Hayes testified in his own behalf. He admitted that he made errors in the returns he prepared but denied fabricating any figures in order to increase his customers’ deductions.

The jury found Hayes guilty of all 24 counts charged in the indictment. The court then sentenced Hayes to 24 concurrent terms of 30 months imprisonment.

II.

Hayes’ first claim is that the district court erred in refusing to apply a three-year statute of limitations to the charges against him. This is a legal issue which we review de novo. See Franks v. Ross, 313 F.3d 184, 192 (4th Cir.2002).x

Section 6531 provides that criminal violations of tax laws are ordinarily subject to a three-year statute of limitations. The statute further provides, however, that the limitations period is six years for eight types of offenses. As is relevant here, the longer limitations period applies to

the offense of willfully aiding or assisting in, or procuring, counseling, or advising, the preparation or presentation under, or in connection with any matter arising under, the internal revenue laws, of a false or fraudulent return, affidavit, claim, or document (whether or not such falsity or fraud is with the knowledge or consent of the person authorized or required to present such return, affidavit, claim, or document).

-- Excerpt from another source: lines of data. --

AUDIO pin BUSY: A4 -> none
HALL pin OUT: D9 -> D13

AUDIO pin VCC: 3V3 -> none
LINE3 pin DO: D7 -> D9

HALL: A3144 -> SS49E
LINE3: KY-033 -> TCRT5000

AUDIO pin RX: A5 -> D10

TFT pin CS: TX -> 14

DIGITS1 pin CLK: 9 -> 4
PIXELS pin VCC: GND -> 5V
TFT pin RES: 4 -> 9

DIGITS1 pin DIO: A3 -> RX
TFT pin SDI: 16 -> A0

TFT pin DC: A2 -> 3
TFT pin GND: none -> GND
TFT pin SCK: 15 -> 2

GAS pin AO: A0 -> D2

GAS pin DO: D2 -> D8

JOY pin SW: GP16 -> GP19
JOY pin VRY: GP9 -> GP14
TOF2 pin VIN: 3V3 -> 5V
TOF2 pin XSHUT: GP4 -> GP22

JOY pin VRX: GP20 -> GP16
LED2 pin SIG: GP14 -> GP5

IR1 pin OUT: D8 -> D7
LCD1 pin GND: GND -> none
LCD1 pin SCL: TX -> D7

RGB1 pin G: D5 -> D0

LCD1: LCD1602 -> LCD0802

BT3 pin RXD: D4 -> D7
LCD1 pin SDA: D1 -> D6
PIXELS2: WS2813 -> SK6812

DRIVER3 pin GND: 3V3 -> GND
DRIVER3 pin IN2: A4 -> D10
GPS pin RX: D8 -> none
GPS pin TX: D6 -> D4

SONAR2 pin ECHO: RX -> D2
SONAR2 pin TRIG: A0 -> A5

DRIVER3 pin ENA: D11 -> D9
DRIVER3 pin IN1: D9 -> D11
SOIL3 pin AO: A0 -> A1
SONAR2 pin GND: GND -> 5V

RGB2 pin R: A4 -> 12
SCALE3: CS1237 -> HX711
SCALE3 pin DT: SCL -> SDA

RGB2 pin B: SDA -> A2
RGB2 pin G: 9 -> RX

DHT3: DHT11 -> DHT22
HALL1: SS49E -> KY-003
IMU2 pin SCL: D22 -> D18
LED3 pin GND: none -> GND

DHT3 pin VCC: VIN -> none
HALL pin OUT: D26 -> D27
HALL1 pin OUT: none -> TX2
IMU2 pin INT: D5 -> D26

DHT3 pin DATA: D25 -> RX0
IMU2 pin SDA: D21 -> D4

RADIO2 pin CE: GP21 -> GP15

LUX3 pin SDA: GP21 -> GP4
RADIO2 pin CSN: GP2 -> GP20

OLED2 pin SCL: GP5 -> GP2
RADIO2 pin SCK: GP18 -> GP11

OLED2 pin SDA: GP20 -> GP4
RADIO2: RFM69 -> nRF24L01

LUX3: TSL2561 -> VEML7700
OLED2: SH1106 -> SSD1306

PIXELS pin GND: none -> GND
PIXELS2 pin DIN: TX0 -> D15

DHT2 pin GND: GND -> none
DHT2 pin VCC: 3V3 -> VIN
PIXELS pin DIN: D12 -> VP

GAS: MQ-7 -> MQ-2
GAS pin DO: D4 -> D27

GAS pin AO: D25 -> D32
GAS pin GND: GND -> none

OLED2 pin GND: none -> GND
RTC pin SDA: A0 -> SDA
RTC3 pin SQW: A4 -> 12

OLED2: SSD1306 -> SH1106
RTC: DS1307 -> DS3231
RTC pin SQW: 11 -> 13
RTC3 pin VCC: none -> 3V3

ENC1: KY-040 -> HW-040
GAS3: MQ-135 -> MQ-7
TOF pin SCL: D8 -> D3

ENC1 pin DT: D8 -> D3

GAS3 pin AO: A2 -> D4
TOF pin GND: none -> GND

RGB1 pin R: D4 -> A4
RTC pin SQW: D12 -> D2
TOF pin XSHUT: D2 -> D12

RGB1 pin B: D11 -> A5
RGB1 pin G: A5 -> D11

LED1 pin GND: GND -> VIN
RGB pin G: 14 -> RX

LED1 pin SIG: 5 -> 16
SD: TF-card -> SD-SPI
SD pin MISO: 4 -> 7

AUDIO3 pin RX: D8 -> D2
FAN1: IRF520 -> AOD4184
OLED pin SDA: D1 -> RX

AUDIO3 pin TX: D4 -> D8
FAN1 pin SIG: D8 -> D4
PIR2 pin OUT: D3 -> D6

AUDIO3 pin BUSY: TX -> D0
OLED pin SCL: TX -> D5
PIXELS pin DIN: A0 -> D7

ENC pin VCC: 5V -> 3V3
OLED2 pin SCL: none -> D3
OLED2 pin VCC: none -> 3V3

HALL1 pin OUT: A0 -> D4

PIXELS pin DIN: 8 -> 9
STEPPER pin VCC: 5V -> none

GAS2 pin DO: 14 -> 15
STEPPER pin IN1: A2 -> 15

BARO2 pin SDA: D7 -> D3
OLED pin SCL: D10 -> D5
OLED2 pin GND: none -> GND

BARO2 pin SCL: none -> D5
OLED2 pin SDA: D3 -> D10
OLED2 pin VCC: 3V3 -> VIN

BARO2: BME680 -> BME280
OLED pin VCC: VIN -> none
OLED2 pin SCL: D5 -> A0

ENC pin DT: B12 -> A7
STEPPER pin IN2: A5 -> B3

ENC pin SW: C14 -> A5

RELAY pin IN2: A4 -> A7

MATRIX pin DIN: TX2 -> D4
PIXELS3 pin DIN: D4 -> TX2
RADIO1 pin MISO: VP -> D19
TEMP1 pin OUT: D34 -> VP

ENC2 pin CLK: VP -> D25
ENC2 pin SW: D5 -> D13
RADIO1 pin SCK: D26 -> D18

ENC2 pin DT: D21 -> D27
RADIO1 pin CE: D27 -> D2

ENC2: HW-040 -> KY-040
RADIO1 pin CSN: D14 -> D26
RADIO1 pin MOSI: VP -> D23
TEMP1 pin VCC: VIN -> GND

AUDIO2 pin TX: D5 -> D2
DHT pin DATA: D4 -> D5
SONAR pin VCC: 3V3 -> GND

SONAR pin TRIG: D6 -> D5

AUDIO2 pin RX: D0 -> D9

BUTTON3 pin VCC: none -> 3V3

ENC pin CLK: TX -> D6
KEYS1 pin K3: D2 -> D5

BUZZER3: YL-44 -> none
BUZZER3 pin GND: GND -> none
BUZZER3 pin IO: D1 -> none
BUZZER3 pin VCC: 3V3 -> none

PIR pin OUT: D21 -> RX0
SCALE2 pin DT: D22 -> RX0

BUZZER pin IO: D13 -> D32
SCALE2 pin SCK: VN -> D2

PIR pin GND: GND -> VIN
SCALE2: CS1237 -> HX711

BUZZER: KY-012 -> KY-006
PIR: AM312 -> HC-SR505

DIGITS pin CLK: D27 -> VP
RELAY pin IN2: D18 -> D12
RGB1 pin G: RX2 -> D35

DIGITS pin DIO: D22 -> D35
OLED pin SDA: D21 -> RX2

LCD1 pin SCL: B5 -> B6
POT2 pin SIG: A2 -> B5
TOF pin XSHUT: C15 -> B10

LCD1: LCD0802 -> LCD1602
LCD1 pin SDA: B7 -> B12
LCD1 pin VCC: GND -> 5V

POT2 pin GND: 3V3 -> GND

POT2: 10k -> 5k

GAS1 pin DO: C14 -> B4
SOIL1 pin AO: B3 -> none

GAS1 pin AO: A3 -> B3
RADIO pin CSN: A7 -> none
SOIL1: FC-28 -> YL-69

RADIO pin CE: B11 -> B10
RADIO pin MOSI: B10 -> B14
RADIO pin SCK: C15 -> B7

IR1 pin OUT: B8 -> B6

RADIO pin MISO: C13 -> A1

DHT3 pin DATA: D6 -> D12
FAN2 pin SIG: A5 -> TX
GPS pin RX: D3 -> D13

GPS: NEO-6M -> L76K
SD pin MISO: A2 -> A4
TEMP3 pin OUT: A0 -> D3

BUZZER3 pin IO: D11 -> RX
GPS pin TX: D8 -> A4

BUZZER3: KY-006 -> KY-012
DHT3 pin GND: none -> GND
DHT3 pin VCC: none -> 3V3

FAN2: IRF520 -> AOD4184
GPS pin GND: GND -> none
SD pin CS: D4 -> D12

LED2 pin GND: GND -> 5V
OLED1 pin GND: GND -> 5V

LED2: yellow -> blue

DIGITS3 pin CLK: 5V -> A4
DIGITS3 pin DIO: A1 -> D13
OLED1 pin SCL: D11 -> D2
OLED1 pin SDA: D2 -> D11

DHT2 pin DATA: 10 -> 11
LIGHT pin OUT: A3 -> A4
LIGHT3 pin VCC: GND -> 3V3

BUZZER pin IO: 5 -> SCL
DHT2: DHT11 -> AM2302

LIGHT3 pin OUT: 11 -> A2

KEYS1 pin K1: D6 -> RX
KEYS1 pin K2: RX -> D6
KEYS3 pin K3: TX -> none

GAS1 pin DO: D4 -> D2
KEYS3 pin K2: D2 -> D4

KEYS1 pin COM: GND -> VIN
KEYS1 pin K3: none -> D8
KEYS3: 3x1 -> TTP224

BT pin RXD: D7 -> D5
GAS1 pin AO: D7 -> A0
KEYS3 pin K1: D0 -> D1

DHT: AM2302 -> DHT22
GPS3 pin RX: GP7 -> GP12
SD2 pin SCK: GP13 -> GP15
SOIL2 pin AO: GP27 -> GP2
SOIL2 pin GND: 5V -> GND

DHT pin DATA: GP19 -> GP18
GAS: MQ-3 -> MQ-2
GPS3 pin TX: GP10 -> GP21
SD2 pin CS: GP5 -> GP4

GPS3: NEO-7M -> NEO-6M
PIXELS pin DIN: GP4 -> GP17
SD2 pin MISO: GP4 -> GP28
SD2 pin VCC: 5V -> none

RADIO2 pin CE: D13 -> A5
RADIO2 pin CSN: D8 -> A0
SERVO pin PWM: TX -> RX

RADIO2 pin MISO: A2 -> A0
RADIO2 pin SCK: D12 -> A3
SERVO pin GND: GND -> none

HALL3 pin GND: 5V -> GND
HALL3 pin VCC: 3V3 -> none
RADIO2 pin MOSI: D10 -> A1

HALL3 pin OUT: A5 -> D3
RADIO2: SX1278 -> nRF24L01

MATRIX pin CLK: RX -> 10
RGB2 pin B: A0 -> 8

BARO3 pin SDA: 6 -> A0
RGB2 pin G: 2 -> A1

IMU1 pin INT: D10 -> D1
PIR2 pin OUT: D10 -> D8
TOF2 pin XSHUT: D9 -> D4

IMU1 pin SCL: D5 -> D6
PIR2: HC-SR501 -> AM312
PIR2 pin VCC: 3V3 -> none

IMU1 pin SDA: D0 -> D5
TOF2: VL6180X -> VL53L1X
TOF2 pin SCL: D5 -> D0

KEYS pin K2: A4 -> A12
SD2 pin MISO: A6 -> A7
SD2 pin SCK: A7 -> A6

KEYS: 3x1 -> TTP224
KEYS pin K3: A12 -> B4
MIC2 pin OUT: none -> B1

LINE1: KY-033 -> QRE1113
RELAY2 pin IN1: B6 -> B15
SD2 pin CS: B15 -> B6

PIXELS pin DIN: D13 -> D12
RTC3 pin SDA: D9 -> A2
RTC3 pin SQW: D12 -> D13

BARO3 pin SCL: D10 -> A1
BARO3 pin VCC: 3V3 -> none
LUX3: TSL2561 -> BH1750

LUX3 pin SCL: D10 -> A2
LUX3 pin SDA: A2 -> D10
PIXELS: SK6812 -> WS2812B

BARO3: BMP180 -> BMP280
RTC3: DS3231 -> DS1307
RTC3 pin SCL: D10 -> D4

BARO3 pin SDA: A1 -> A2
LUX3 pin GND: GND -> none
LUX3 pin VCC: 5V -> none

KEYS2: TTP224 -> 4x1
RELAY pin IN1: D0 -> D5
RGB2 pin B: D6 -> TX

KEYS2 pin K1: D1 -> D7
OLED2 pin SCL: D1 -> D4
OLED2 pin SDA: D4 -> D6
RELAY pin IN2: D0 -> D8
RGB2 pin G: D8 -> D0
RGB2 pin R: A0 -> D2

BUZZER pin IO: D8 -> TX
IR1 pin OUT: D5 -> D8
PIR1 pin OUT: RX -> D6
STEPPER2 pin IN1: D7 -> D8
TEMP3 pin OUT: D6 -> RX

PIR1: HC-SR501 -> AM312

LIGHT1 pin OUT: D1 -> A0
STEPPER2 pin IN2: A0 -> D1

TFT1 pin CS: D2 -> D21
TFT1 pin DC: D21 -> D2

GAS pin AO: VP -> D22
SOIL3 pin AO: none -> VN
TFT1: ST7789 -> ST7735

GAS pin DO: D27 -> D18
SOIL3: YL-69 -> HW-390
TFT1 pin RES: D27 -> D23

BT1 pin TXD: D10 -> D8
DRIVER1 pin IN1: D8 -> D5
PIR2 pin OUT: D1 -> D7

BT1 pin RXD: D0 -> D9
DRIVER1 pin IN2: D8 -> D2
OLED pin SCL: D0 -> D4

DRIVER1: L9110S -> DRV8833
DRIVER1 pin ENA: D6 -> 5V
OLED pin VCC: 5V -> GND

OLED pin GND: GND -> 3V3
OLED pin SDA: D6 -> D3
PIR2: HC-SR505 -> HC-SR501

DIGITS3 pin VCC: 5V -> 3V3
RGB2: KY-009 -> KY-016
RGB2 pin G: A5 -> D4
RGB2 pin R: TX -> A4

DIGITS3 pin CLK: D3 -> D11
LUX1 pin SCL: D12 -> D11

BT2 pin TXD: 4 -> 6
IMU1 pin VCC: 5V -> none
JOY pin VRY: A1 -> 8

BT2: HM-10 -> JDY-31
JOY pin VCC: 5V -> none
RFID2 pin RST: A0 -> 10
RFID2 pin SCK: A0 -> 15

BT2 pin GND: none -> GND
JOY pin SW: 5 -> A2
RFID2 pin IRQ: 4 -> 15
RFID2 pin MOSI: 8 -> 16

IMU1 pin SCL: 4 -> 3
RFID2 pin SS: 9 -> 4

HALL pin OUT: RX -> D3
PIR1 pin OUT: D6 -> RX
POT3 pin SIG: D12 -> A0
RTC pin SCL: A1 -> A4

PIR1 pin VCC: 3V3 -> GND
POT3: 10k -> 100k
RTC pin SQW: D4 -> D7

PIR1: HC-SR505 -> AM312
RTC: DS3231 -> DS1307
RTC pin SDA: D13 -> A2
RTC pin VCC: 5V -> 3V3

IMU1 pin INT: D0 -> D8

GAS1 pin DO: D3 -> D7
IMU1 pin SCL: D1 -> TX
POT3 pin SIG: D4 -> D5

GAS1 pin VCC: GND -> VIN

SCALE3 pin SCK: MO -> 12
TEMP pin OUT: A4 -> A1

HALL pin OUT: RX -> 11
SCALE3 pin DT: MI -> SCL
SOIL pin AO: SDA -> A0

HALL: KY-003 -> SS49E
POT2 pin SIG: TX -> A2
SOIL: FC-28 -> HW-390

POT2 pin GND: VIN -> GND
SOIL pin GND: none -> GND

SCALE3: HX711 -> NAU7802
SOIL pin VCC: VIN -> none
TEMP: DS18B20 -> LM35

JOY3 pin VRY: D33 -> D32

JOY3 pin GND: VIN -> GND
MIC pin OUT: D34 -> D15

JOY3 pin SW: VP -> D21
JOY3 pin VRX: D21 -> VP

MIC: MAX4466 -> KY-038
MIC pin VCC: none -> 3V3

26 U.S.C.A. § 6531(3). The district court concluded that the charges against Hayes were governed by § 6531(3) and thus subject to a six-year statute of limitations. We agree.

The charges against Hayes alleged violations of § 7206(2), which establishes criminal penalties for any person who

[wjillfully aids or assists in, or procures, counsels, or advises the preparation or presentation under, or in connection with any matter arising under, the internal revenue laws, of a return, affidavit, claim, or other document, which is fraudulent or is false as to any material matter, whether or not such falsity or fraud is with the knowledge or consent of the person authorized or required to present such return, affidavit, claim, or document.

Even a cursory comparison of these provisions demonstrates that § 6531(3) refers to offenses under § 7206(2). The language of the two statutes is virtually identical, with the only substantive difference being that § 6531(3) omits the requirement that the defendant’s false statements relate to a “material matter.”

Hayes contends that this difference demonstrates that § 6531(3) does not apply to violations of § 7206(2). This argument might be persuasive if the additional requirement appeared in the procedural provision establishing the statute of limitations rather than the substantive provision *797 defining the crime. Here, however, the reverse is true. Thus, while there may be offenses that satisfy § 6531(3) without including all the elements of a § 7206(2) violation, it is not possible to violate § 7206(2) without meeting all the requirements of § 6531(3). See United States v. Zavin, 190 F.Supp. 393, 394 (D.N.J.1961) (“A return which is false as to any material matter is a false return.”).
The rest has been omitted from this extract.